Current Affairs Politics

An IKEA Britain?

Interesting article in the Scotsman on the electoral troubles of the Liberal Democrats in Scotland (that I previously discussed here) and one possible solution from journalist Brian Monteith:

‘I wrote before the May election that the Liberal Democrats should launch their manifesto using the name Liberal Party so that they could call upon their fine tradition as a truly radical Scottish party, and to differentiate it from the party down south.

While the Liberal Democrat party operates in a federated manner this is not the perception that the public holds – for what it sees is Nick Clegg or even Vince Cable making the decisions and everyone north of the Border falling into line. Redefining the Scottish party as its own master with its own distinct name would help reposition perceptions.

It should then build upon this by working out a clear strategy to lead from the front on the independence referendum.

Leave big business to the Tories and leave the unions to Labour for now – the Liberals can give a voice to the articulate and moderate professional classes that is warm and reassuring to voters that are nervous about what independence might mean. They should not play on fear but argue the benefits are greater through partnership and widening opportunities and the downside less daunting through the sharing of risk.

They also need to do more with their own proposals for greater powers for Home Rule – a term they should also revive and define themselves through. Cunningly they should, on their commitment to federation, start to explore a workable idea for a single English Parliament drawn from existing English MPs sitting in Westminster and able to deal with English only matters. A solution that would not require extra politicians and devolved greater authority to local councils would surely appeal to Liberals north and south of the border?’
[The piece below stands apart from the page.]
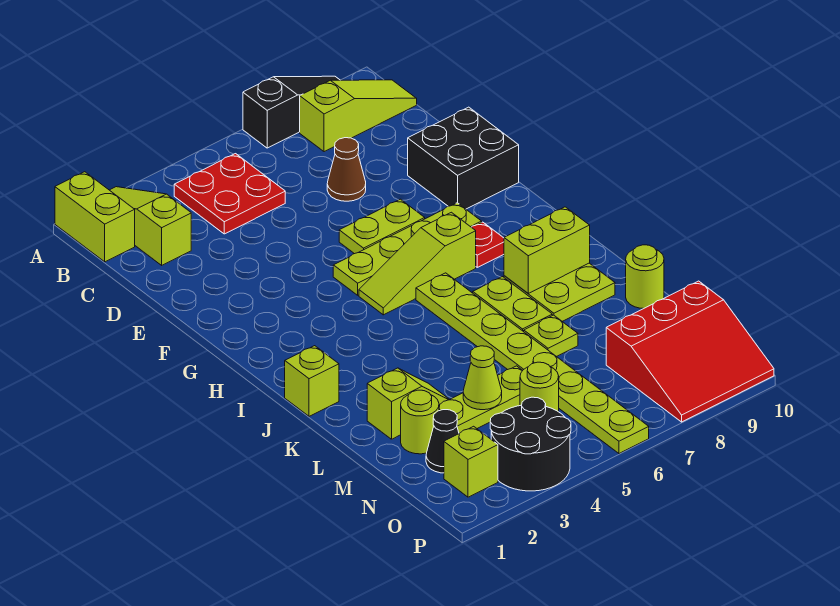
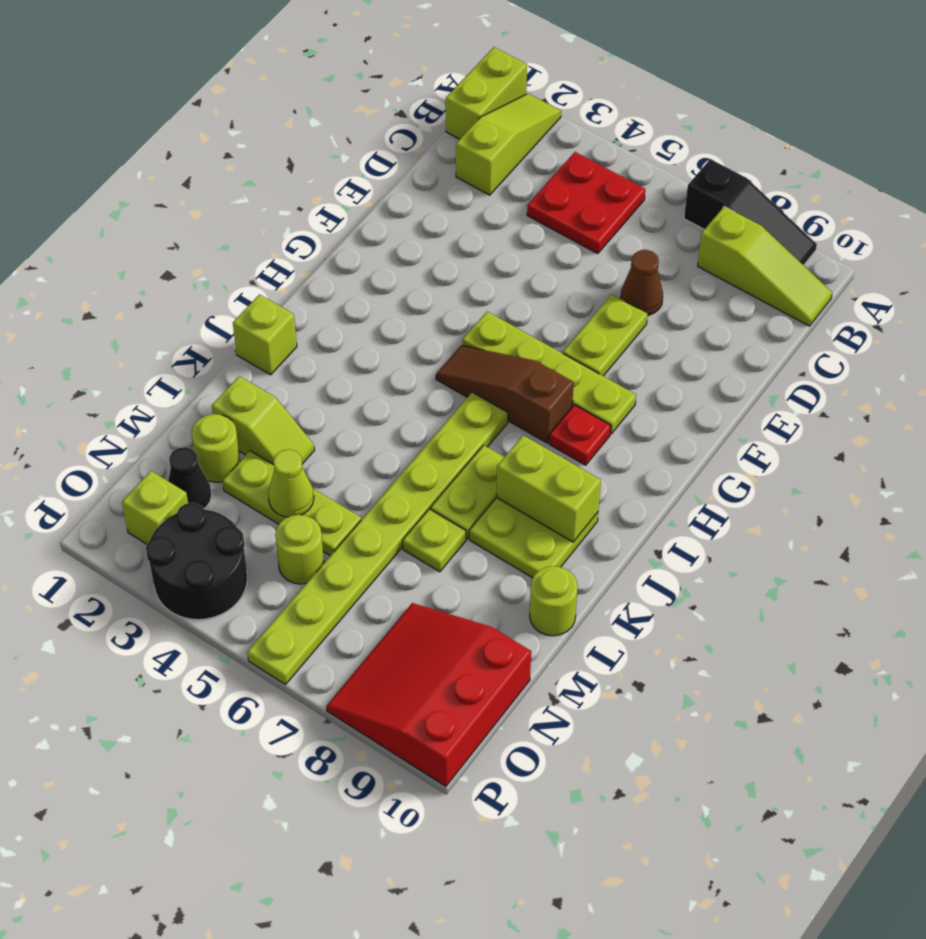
black brick E9:F10 level 1 -> none
lime plate F6:F7 level 1 -> lime plate E7:F7 level 1
lime slope H5:H7 level 1 top 7 -> brown slope H5:H7 level 1 top 7
red slope N8:P10 level 1 top N -> red slope N8:P10 level 1 top 10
Interesting, and something I hinted at earlier, though in the long run I suspect an entirely separate Scottish Liberal Party may be the best hope for Lib Dem types north of the border.
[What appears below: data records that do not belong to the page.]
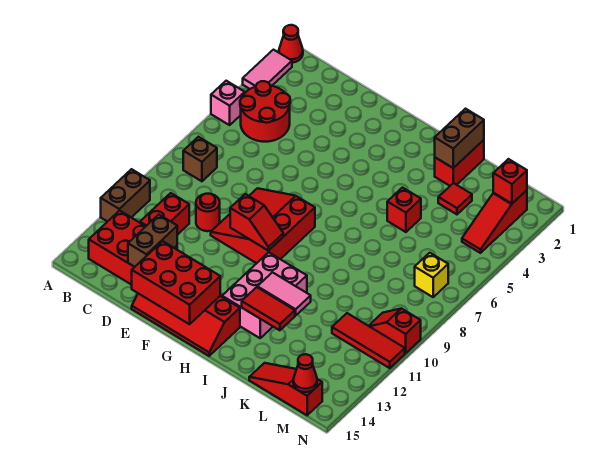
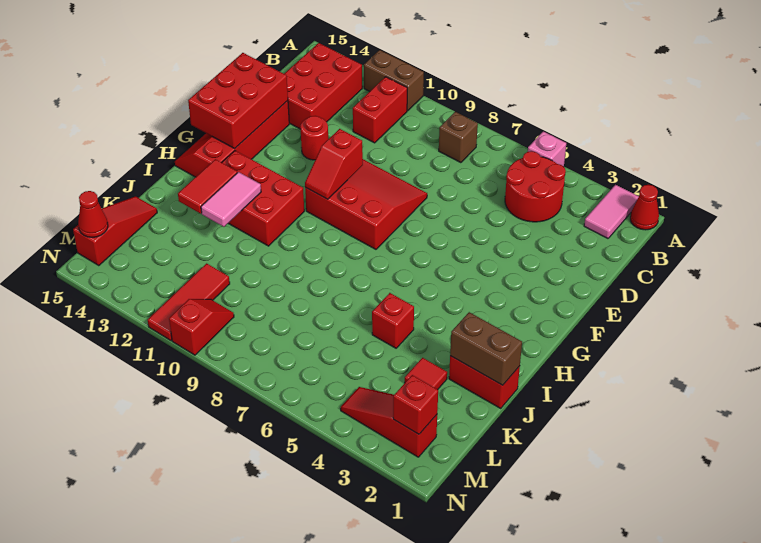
pink tile A2:A3 level 1 -> pink tile A2:B2 level 1
red brick C11:C12 level 1 -> red brick B11:C11 level 1
red round brick D10 level 1 -> red round brick E12 level 1
brown brick D13:D14 level 2 -> none
pink brick H11:I13 level 1 -> red brick H11:I13 level 1
yellow brick M7 level 1 -> none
Meanwhile some wondering aloud by the SNP’s Pete Wishart in an article on the Better Nation blog has further muddied the waters over the constitutional question, in what is beginning to look like something of a new SNP strategy in the lead up to a referendum on Scottish independence. According to STV:

‘Writing in internet blog Better Nation, Mr Wishart discusses what he thinks will happen to the concept of being British as Scotland moves towards independence.

He said: “Firstly, I suppose Britishness is as much about geography as it is about identity and history. Coming from Perth in the northern part of the island of Greater Britain, I am as much British as someone from Stockholm is Scandinavian.

“If Britishness is to work as a cultural idea, a shared story as well as a shared geography has to be constructed. And that’s the hard part: no one has ever come up with a convincing definition of Britishness because there probably isn’t one.

“But there is absolutely no doubt that people indeed do feel and identify themselves as British, even in Scotland. For me, Britishness is so much more than the usual confused descriptions. For me, cultural Britishness isn’t one thing but is the sum of the 300-years journey that we have enjoyed and endured on this island. It is what we have achieved and secured together in this partnership.”‘

The Scandinavian comparison is a clever one, pointing to a region of Europe comprised of several nations that share a common sense of history and identity while still being independent of each other (though not everyone agrees). As a way of reimagining the political future of the island of Britain and the nations that share it, the concept is one that might strike home with some wavering voters in Scotland come referendum day. After all, even in these tragic times, what could be more pleasing than emulating the seeming placidity and happiness of the Swedish, Danes and Norwegians? An IKEA-fit Britain?